James Madison High School and Prom


Edith Smart @2012
High school may not have been fun for everyone, but it was for me. Probably the best years of my life! Because I fell in love. Roy was a big shot in the little high school annex we attended. He was tall for his age. He had been elected president of that little place. I was biology librarian. But that was only the beginning.
The drama society put on a play at the end of our first term. In the second term there wasn’t a teacher available to take over, so I was given the rare opportunity to do it. Boy was I in heaven! Acting was my first love, but directing was my dream. WOW! At 14 and a half my dream was coming true.
Other things were happening also. Roy and I started dating. By now at 15 we were in the main building of our James Madison High School. There were dances in the gym at the end of each basketball game Friday after Friday. One really big date was going to see “Hell’s a Poppin” on Broadway. It was a birthday celebration for a friend of Roy’s from camp.
In spring we would take the trolley to Coney Island and ride the roller coaster and eat hot dogs and Cracker Jacks.My first kiss came one evening in the vestibule of my house. He said he loved me, and I said the same. The years were filled with classes in school, and we both got good grades but I needed help in math. Roy was good in everything.

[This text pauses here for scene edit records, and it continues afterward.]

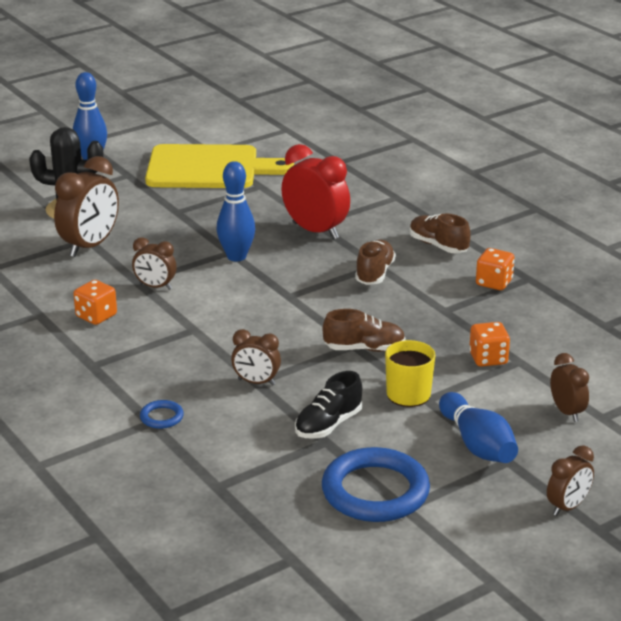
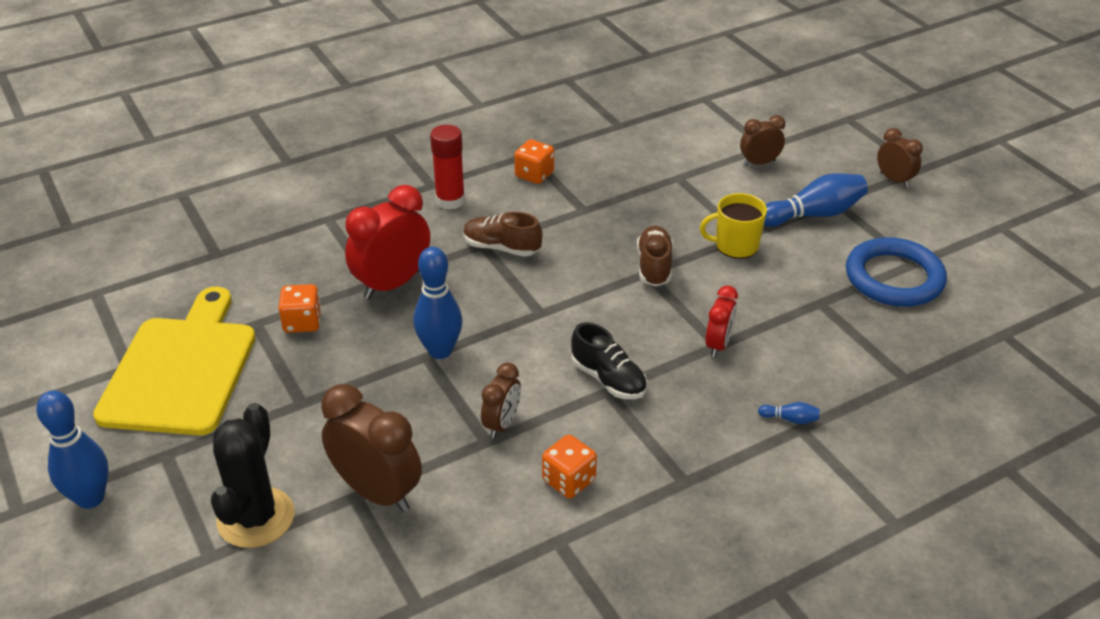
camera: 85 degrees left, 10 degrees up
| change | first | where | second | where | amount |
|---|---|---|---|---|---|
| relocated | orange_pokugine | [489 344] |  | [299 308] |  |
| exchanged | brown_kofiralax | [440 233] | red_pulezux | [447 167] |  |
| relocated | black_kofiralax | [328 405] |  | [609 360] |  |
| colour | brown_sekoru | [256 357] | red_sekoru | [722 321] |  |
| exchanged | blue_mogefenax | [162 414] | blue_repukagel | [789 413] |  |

Senior Prom was the main event in June 1940. We had both doubled up on our classes to graduate in 3 and ½ years. I shopped for a formal at Altman’s in the City. It was white floral printed taffeta, off the shoulders and full length. We shared a cab with another couple because the event was at the hotel Pierre on Park Avenue. All the girls wore evening gowns, and the boys wore tux’s. I am not sure if it was Benny Goodman or Tommy Dorsey who provided the music. Food was light there. And to top off the evening we went to the Cotton Club in Harlem for a late dinner. Cab Callaway was there. Nothing else in my young life, or maybe ever, can compare with that wonderful June evening in 1940.